Lo scenario delle minacce informatiche è vastissimo e in costante ampliamento. Tuttavia, una percentuale elevata dello sforzo collettivo di protezione da parte delle aziende ruota, oggi, attorno a tre temi specifici: gli attacchi ransomware, la sicurezza nel cloud, i nuovi rischi portati dall’intelligenza artificiale generativa. Una sorta di triangolo delle Bermuda della cybersecurity al cui interno soccombono le difese di molte aziende.
Ransomware: una minaccia che evolve per essere sempre più efficace
I dati degli analisti, per una volta, sono tutti concordi: il ransomware è la tipologia di attacco prevalente e rappresenta circa un quarto di tutti gli attacchi. In termini assoluti si parla di numeri grandissimi a cui fanno eco i costi analogamente pesantissimi estremamente ingenti legati a questo tipo di minaccia che, nel 2022, ha visto l’Italia conseguire lo scomodo primato di Paese più colpito d’Europa secondo i dati di Trend Micro Research.
Un altro elemento che rende il ransomware oneroso è che si tratta di una tipologia di attacco in costante evoluzione. Oggi il “ransom” è doppio o triplo, perché viene chiesto un riscatto anche per evitare di diffondere pubblicamente o mettere in vendita i dati che sono stati copiati ed esiste un terzo livello di estorsione verso i clienti e i partner delle aziende compromesse.
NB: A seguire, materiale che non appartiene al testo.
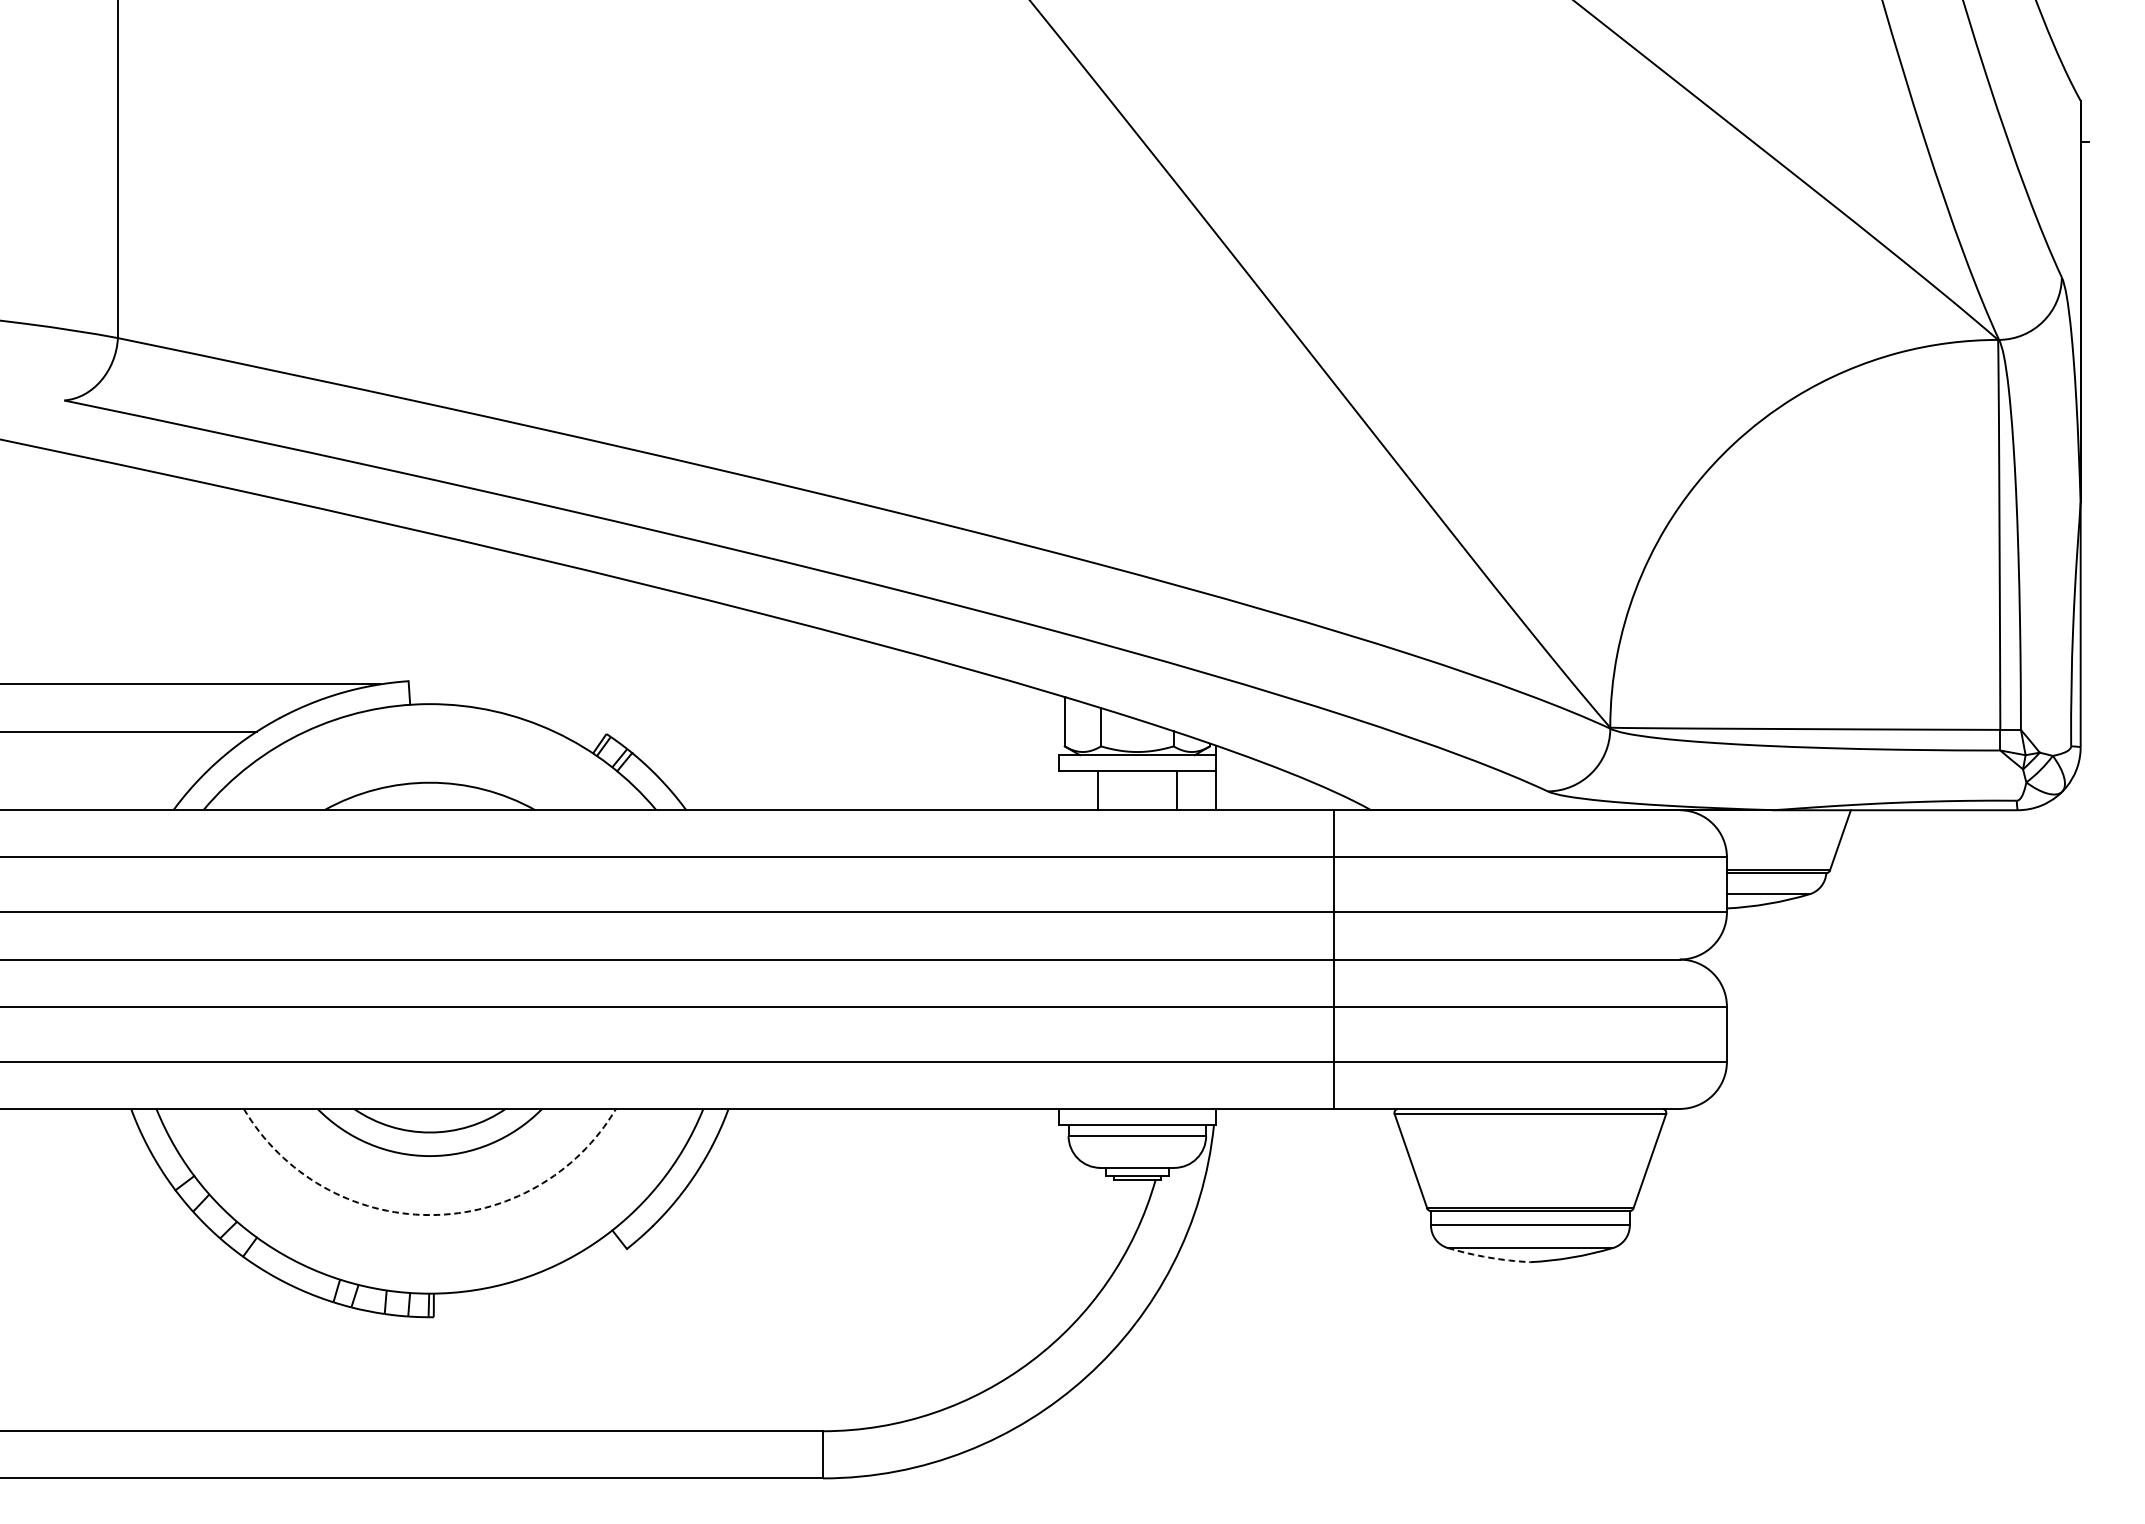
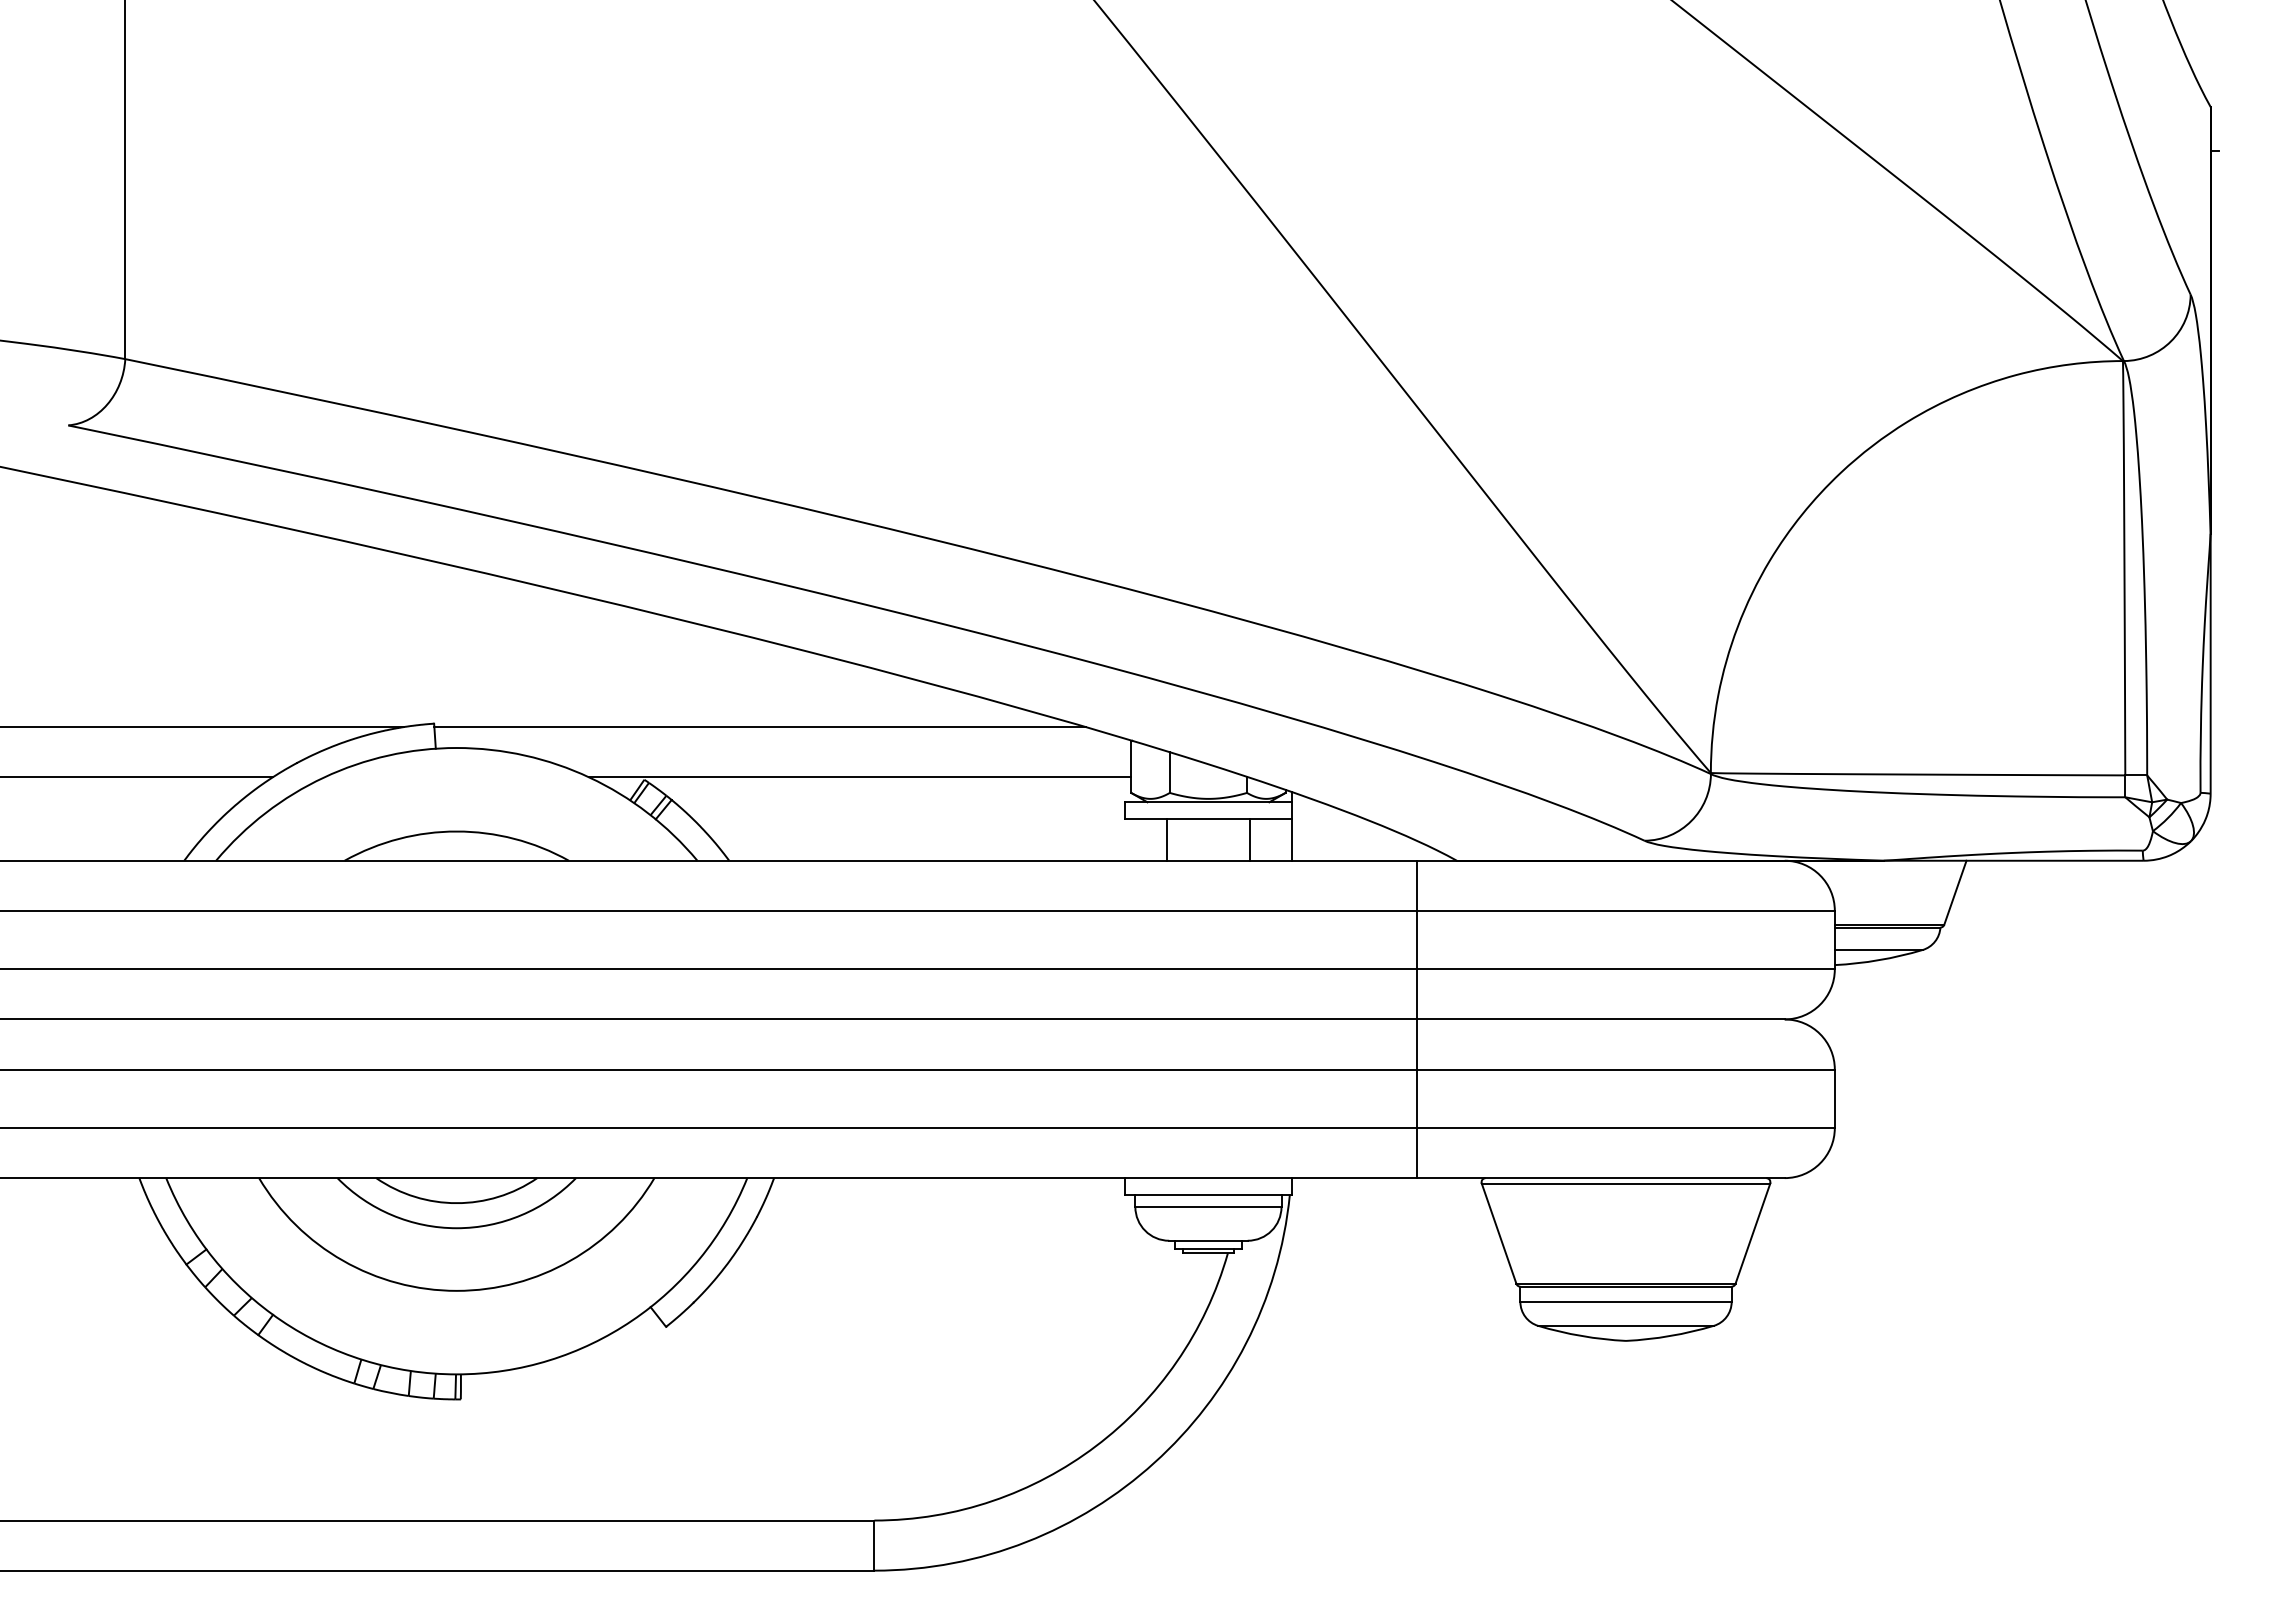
line: (715, 684) -> (760, 727), added
line: (808, 731) -> (859, 777), added
arc: (429, 1214) -> (456, 1290), dashed -> solid
arc: (1488, 1258) -> (1581, 1336), dashed -> solid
Il diffondersi incessante del ransomware è in gran parte dovuto al suo elevato rendimento economico, derivante da una notevole efficacia nell’eludere i meccanismi di difesa tradizionali. Troppe aziende, infatti, commettono l’errore di applicare alle minacce ransomware le stesse strategie di difesa utilizzate per altre tipologie di attacchi informatici. Per esempio, affrontare il ransomware con un approccio meramente reattivo, focalizzato sul semplice ripristino dei sistemi, è una tattica fallimentare. Una strategia di difesa efficace contro il ransomware deve essere, invece, innanzitutto proattiva e mirata alla prevenzione.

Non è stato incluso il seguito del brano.